Stock pitch by sectors

Stock data in specific sector


In [16]:
# spdi is our main dataset, but I also created some other dataset.
spdi = spd.set_index(['Symbol','Name'])  # set the multi-level index
spdi.head()


Out[16]:
Sector 50 Days Moving Average 200 Days Moving Average Dividend Yield Short Ratio Peg Ratio Stock price on 2016-11-1 Stock price on 2017-4-15 Holding Period Return
Symbol Name
MMM 3M Company Industrials 190.17 178.69 2.49 4.03 2.46 164.250000 188.649994 0.148554
ABT Abbott Laboratories Health Care 44.76 41.60 2.48 1.65 1.59 39.049999 42.669998 0.092702
ABBV AbbVie Health Care 64.69 62.20 3.99 4.90 0.80 56.450001 64.129997 0.136050
ACN Accenture plc Information Technology 121.49 118.87 2.11 4.22 2.08 116.139999 114.860001 -0.011021
ATVI Activision Blizzard Information Technology 48.50 42.49 0.62 2.58 1.54 42.599998 48.419998 0.136620

In [17]:
spdi['Sector'].value_counts()    # count how many companies in each sector


Out[17]:
Consumer Discretionary         86
Information Technology         68
Industrials                    66
Financials                     65
Health Care                    60
Consumer Staples               37
Energy                         35
Real Estate                    30
Utilities                      28
Materials                      25
Telecommunications Services     5
Name: Sector, dtype: int64

In [18]:
sector = list(spdi['Sector'].unique())    # find all the sectors name by using the unique function and put into list
sector


Out[18]:
['Industrials',
 'Health Care',
 'Information Technology',
 'Consumer Discretionary',
 'Utilities',
 'Financials',
 'Materials',
 'Consumer Staples',
 'Real Estate',
 'Energy',
 'Telecommunications Services']

In [19]:
dic = dict(spdi['Sector'].value_counts())           # use the dict function to make the value_counts a dictionary
sector_name = [key for key in dic.keys()]           # the key of the dictionary is name of each sector, put into a list
sector_count = [v for v in dic.values()]            # the value of the dictionary is numbers of companies in each sector, put in a list 

# Use the plotly to visualize the composition of S&P 500 stocks, use pie plot
fig = {
    'data': [{'labels': sector_name,
              'values': sector_count,
              'type': 'pie', 
              'hoverinfo':'label+percent+value',
             'hole' : .4
             }],
    'layout': {'title': 'S&P500 Decomposition by Sector Pie Chart',
              'annotations':[{
                'font': {'size': 10},
                'showarrow': False,
                'text': 'Sector + # of Companies + Percentage',
                'x': 0.5,
                'y': 0.5
            }]
     }
}
iplot(fig)


Comment:

The S&P 500 contains companies from 11 sectors. Companies are distributed in these 11 sectors. But some sectors like Telecom and Material only contains a relative small amount of companies.

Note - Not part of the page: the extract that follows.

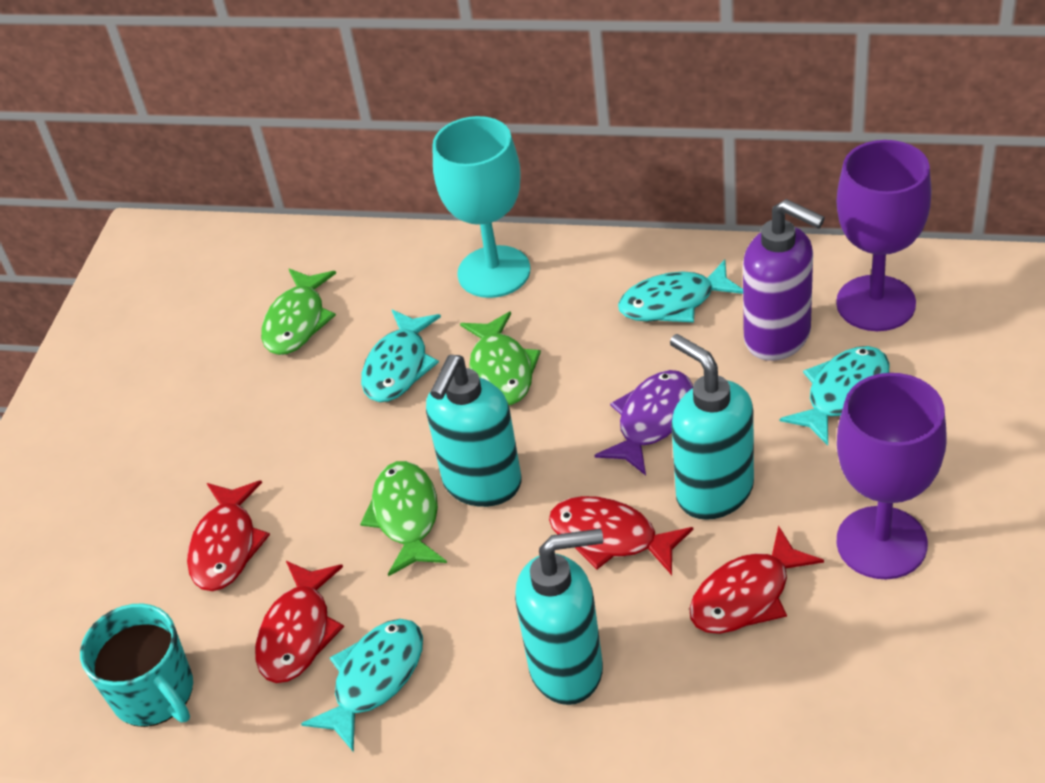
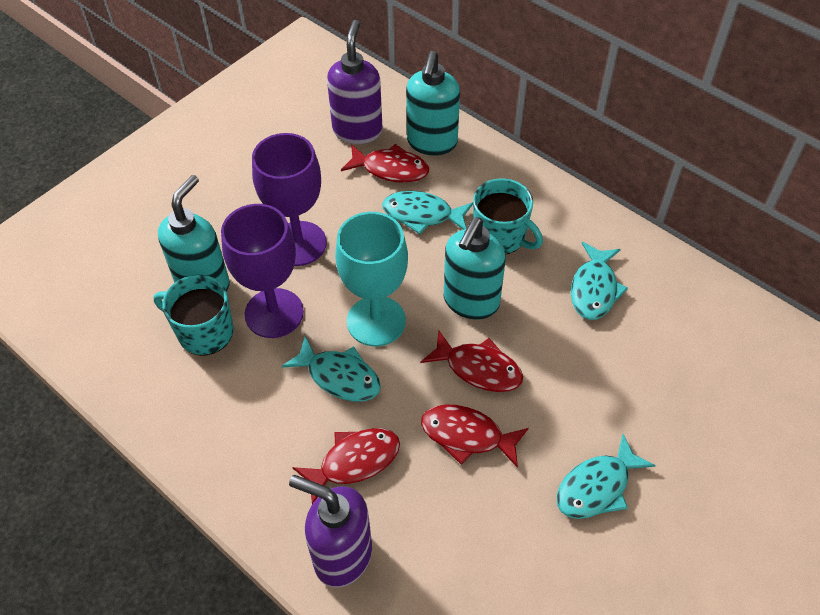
green fish: 3 -> 0
purple fish: 1 -> 0
purple soap dispenser: 1 -> 2
turquoise mug: 1 -> 2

Below is simple bar plot to see the holding period return of companies inside 'Industrial' Sectors


In [20]:
sns.set_style("whitegrid")                                # set the seaborn plotting style
# first try, simple bar plot example
spd1 = spdi[spdi['Sector']== sector[0]]                   # a small subset spd1 by slicing
fig, ax = plt.subplots(figsize=(8, 10))
spd1['Holding Period Return'].plot.barh(ax=ax)
ax.set_title('Bar Chart of Holding Period Return of Industrial Sector')
ax.set_xlabel('Holding Period Return')


Out[20]:
<matplotlib.text.Text at 0x290b0e035f8>

Below is the plot procedure of average holding period return for each sector. We also add a horizontal line to show the holding period return on the S&P 500 index. By doing that, we could see which sector outperforms the aggregate index.

Note that the symbol for S&P500 index in Yahoo finance is '^GSPC'


In [21]:
sns.set()                                                            # reset the seaborn plotting style to default

# The following paragraph shows us how to get the holding period return of S&P 500 index. 
start = datetime.datetime(2016, 11, 1)
end = datetime.datetime(2017, 4, 15)
sp500 = web.DataReader('^GSPC', 'yahoo', start, end)                   # sp500 is a dataset used to calculate the return of the index
sp500_price = sp500['Close'].tolist()
sp500_return = sp500_price[-1] / sp500_price[0] -1
print('The Holding Period Return for S&P500 index is',sp500_return)

# The following codes shows how to plot
ave = spdi['Holding Period Return'].groupby(spdi['Sector']).mean()      # Use the groupby method to get the mean HPR
ave = ave.reset_index()
ave = ave.set_index('Sector')                                           # reset and then set the 'Sector' as index
# plot
fig, ax = plt.subplots(figsize = (10,6))
ave.plot(ax = ax, kind='bar',alpha = 0.3)
ax.axhline(sp500_return, linestyle = 'dashed', color = 'red')
ax.axhline(0,linestyle = '--', color ='black')
ax.set_title('Holding Period Return Sector Average', fontsize=15)
ax.text(0,sp500_return,'S&P500 Holding Period Return', fontsize=9)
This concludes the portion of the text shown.